相続による不動産の名義変更の種類

土地や建物などの不動産を所有している方が亡くなった場合、その不動産の名義を亡くなった方から相続人へ名義変更を行う必要があります。
そして、相続登記には以下の種類があります。

  1. 法定相続による相続登記
  2. 遺産分割協議による相続登記
  3. 遺言書による相続登記

この他にも相続登記の方法はありますが、この3つの方法による場合がほとんどですので、ここではこの3つの手続きについて説明します。

法定相続分による相続登記

相続人と被相続人の関係は、民法という法律によって定められており、この原則的な相続を法定相続といいます。被相続人(亡くなった方)が遺言書を作成しておらず、遺産分割協議もしなかった場合は、法定相続分に従って相続をすることになります。

被相続人との関係 相続の順位
配偶者 常に相続人になる
子(子・養子・孫) 第一順位
直系尊属(親・祖父母) 第二順位
兄弟姉妹 第三順位
法定相続人 法定相続分
配偶者と子 それぞれ2分の1
配偶者と直系尊属 配偶者が3分の2、直系尊属が3分の1
配偶者と兄弟姉妹 配偶者が4分の1、兄弟姉妹が4分の1

遺産分割協議による相続登記

相続が発生した場合、原則的には、法定相続分に応じて各相続人が平等に遺産を相続します。
しかし、不動産や自動車などの遺産については、相続人の共有にせずに誰か一人に相続させたほうが相続人間での争いを回避することができ、また、売却する際も煩雑な手続きを避けることができます。
そして、法定相続分と異なった割合で相続人に相続させるには、相続人全員で遺産分割協議を行わなければなりません。

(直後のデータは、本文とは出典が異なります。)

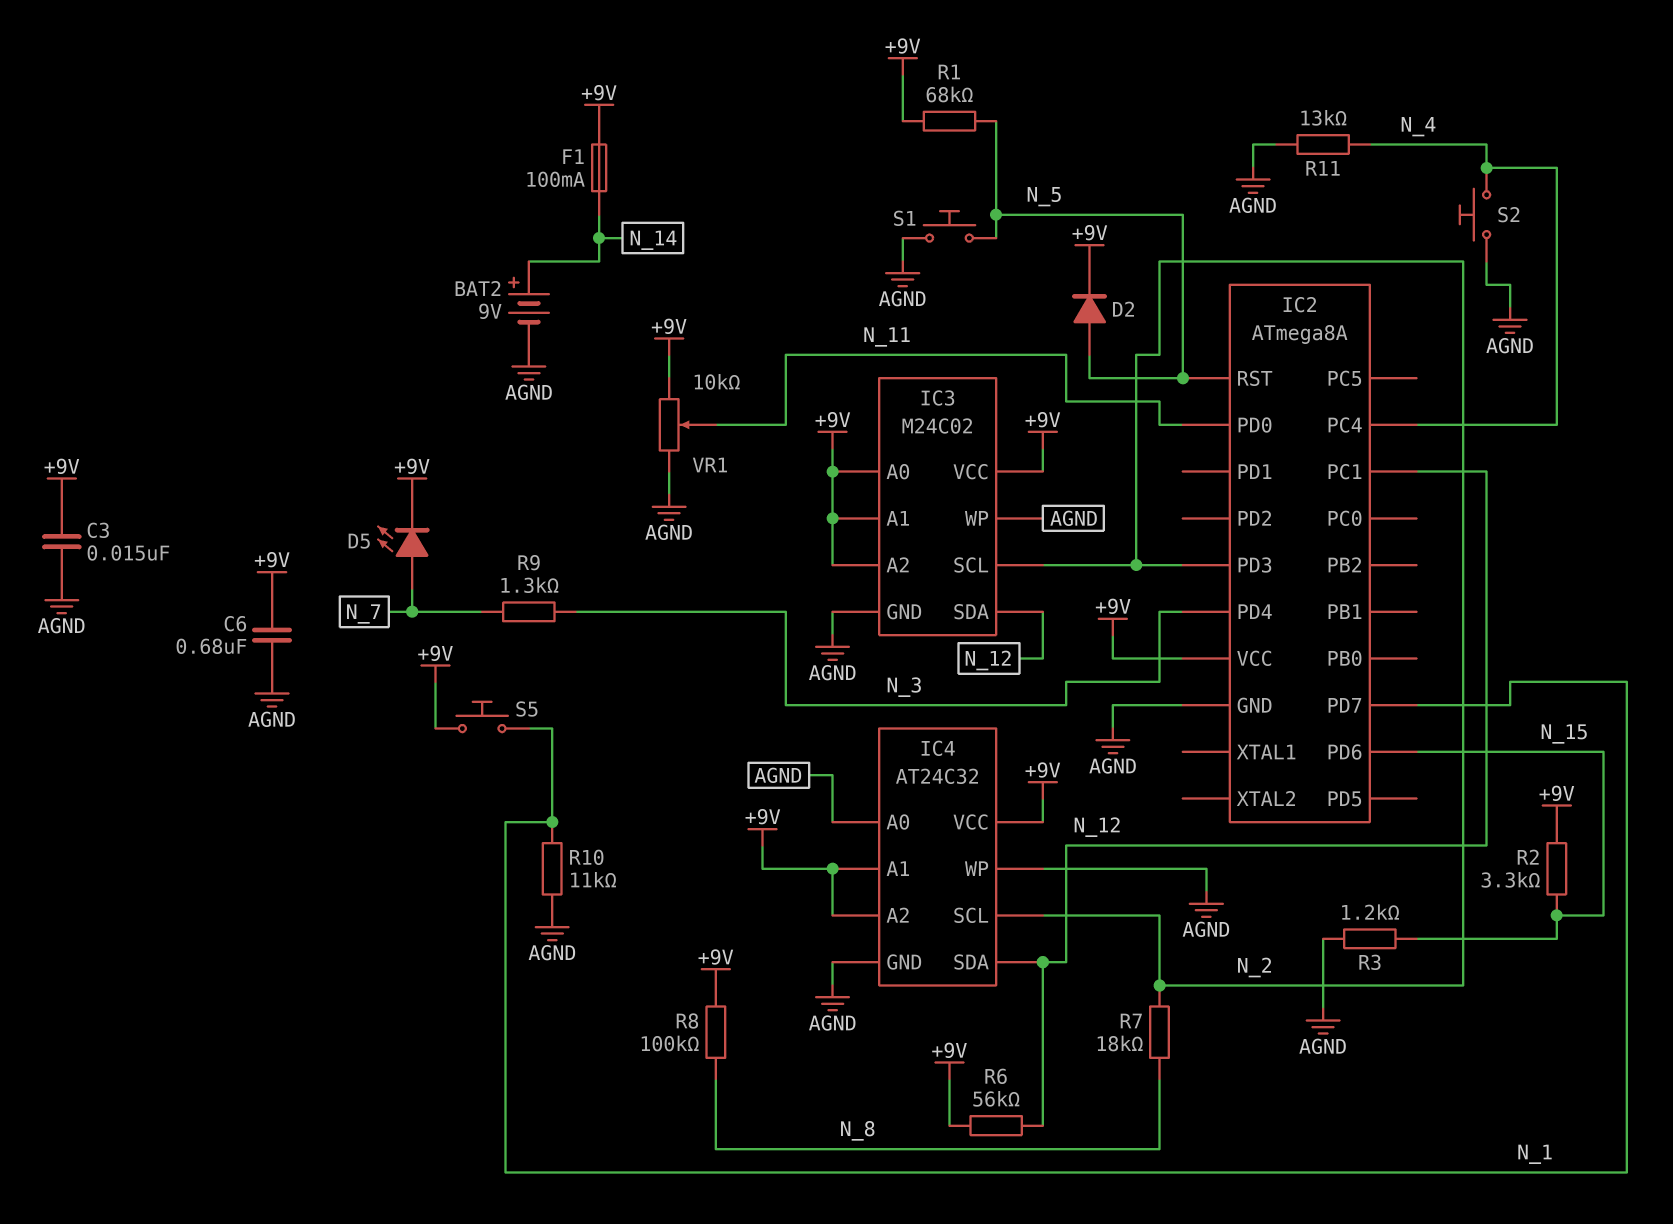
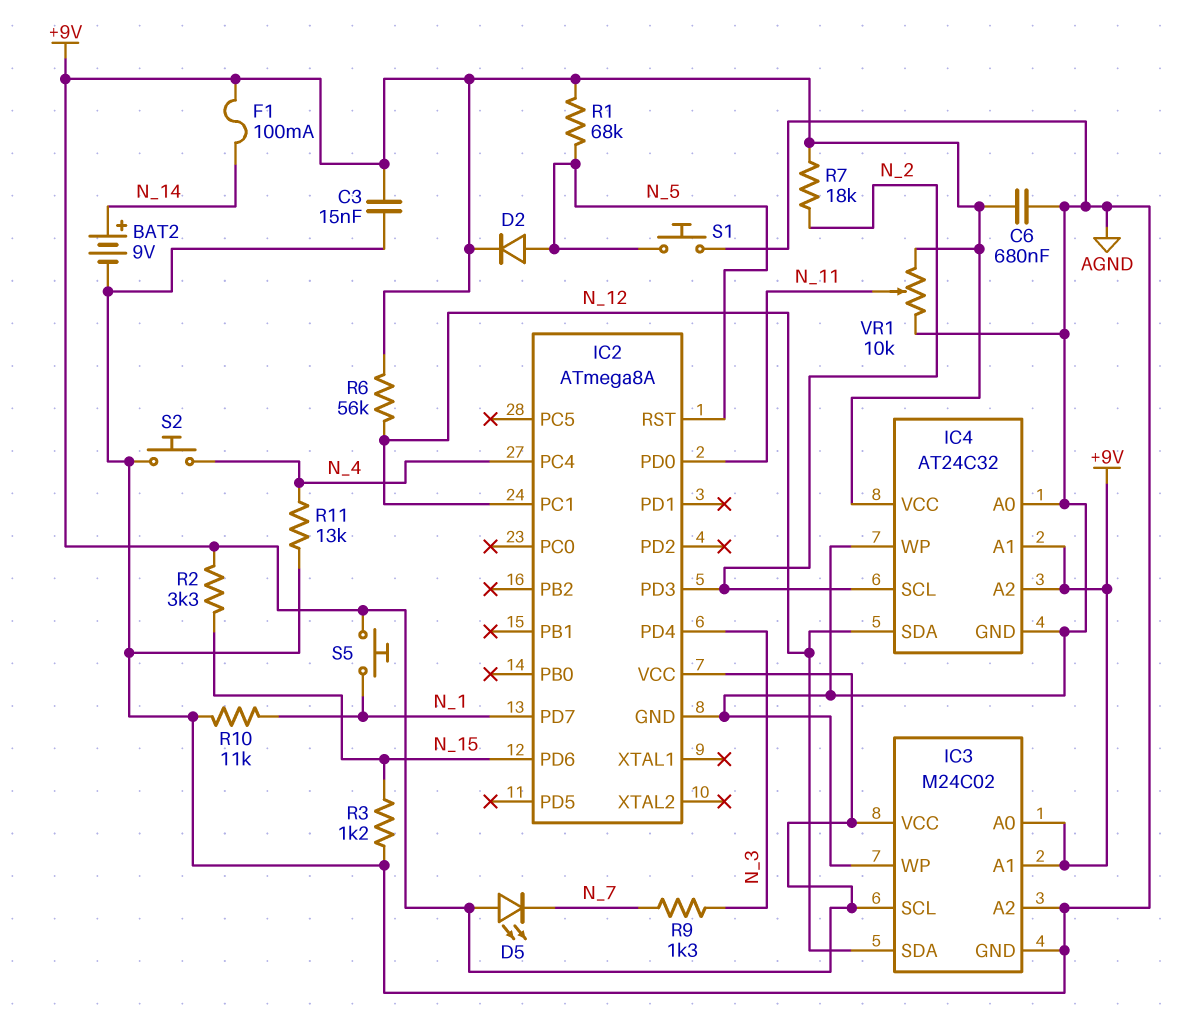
D5: LED (A N_7, K +9V) -> LED (A +9V, K N_7)
IC3 pin A2: +9V -> AGND
IC3 pin SCL: N_2 -> +9V
R7: 18k (N_2, N_8) -> 18k (+9V, N_2)
R8: 100k (+9V, N_8) -> none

相続人全員で遺産分割協議を行い、その協議どおりに相続登記を行う場合、登記の原因は「相続」になります。
一方、法定相続分による共有の相続登記を行った後に遺産分割協議を行い、その協議どおりの割合で登記を行う場合、登記の原因は「遺産分割」になります。
このように、同じ遺産分割協議を行う場合であっても、法定相続分による共有の相続登記と遺産分割協議の前後によって登記原因が異なります

遺言書による相続登記

土地や建物などの不動産を所有している方が亡くなった場合で、遺言書を作成しており、その中で不動産を相続人に相続させるとの記載があった場合には、その内容に従って相続登記をする必要があります。
しかし、遺言書の記載の仕方によって、その原因が「相続」となる場合と「遺贈」となる場合があります。
原則として相続人に対して「相続させる」と記載されていれば「相続」を原因として登記をします。これに対して「遺贈する」と記載されている場合は「遺贈」を原因として登記をすることになります。

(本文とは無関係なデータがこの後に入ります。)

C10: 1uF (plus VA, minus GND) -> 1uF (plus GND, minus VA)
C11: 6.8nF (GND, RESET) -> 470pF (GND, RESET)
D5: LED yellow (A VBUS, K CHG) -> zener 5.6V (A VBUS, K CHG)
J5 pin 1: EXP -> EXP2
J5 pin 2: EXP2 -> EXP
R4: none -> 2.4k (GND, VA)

遺贈とは、被相続人が遺言によって遺産を贈与することです。
遺贈には「遺産の何分の何を遺贈する」という包括遺贈と「不動産を遺贈する」という特定遺贈があります。
遺贈によって不動産の名義変更登記を申請する際には、包括遺贈と特定遺贈とを問わず、受遺者を登記権利者、相続人全員(もしくは遺言執行者)を登記義務者として、共同で登記申請を行うことになります。